Pinsky periodically met with Machover, along with the opera’s creative team and MIT students at the institute’s Media Lab in Cambridge, where they brainstormed ideas; the pair also regularly back-and-forthed by email. The collaboration proved fruitful: a one-act opera called Death and the Powers, a never-before-seen production featuring an animatronic set and a chorus of singing robots, or “OperaBots,” that frame a narrative exploring life beyond humanity. Alex McDowell, production designer for the 2002 Steven Spielberg (Hon.’09) movie Minority Report, created the machines.
“Robert is so fluent with words and ideas that it was always a great pleasure to explore possible story ideas, precedents and background material, underlying themes, always moving swiftly from rich historical references to today’s news to popular culture and back,” Machover says. “Robert knows everything.”
The story, which Pinsky cowrote with writer-director Randy Weiner, centers around a “gajillionaire” inventor named Simon Powers, who creates a new form of existence where his essential qualities—memories, desires, ability to communicate with loved ones and to influence businesses—are preserved after death. In short, he translates himself into a "system." Once Powers makes his final exit, the stage becomes robotic, his persona manifested through objects such as a musical chandelier and giant bookcases with lights that move to the music.
“I have been constantly delighted by what a pleasure it is to set Robert’s words—so intelligent and clear and sonorous—to music,” Machover says. “Robert’s rhythms and descriptions are not quite the same as mine, so his words have pushed me to new places. Their crispness and lack of sentimentality have sharpened my music, I think. Of course, words become something quite different when they are merged with music, both less and more of how they were originally conceived.”

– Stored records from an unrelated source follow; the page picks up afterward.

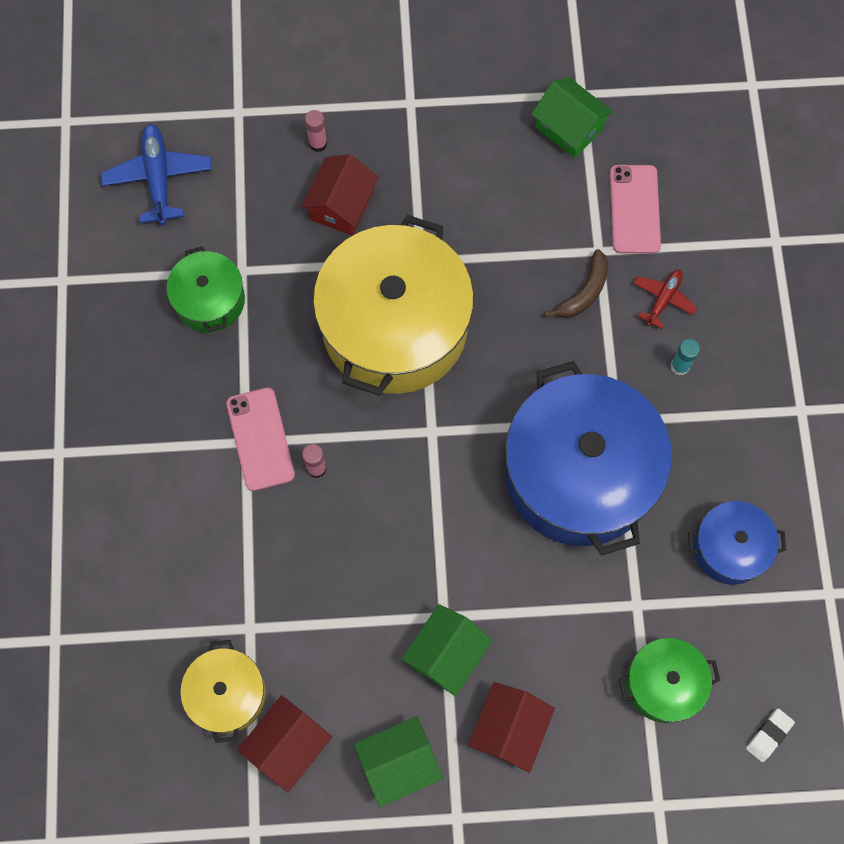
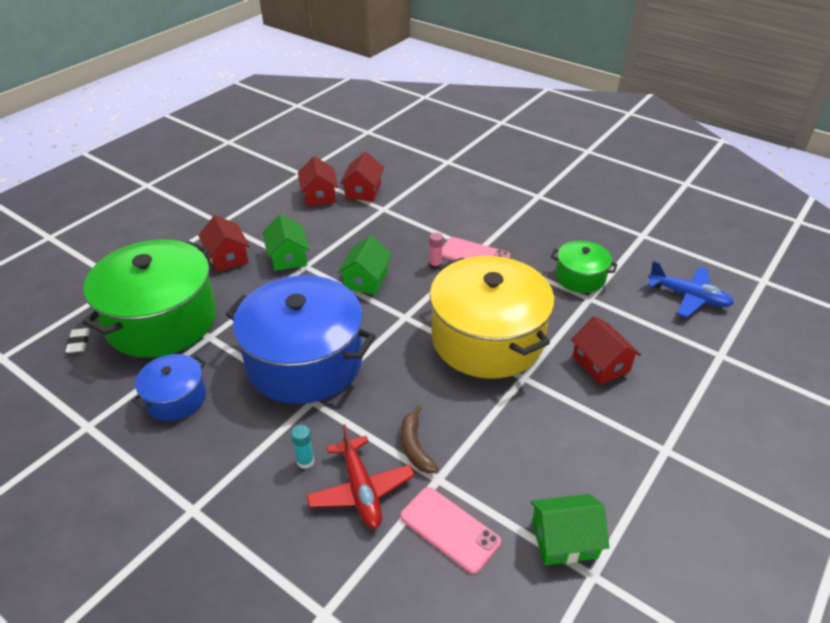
camera: 130 degrees right, 30 degrees down
(227, 694) = (363, 190): yellow pot -> red house
(318, 143) = (663, 379): pink glue stick -> none
(398, 763) = (266, 219): green house -> green house (365, 279)
(663, 299) = (361, 490): red plane -> red plane, size x1.67
(663, 684) = (162, 320): green pot -> green pot, size x2.04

Pinsky will join Machover in Monte Carlo this week to attend the September 24 world premiere of Death and the Powers. Prince Albert II, the city-state’s ruler and honorary patron of the project, will attend the gala opening. The show debuts in Boston next spring. Audiences can expect nothing short of spectacle.
“We had an absolutely great designer,” Pinsky says. “With Tod, director Diane Paulus, choreographer Karole Armitage, and some great singers, that’s a very impressive team. Which makes me feel very lucky.”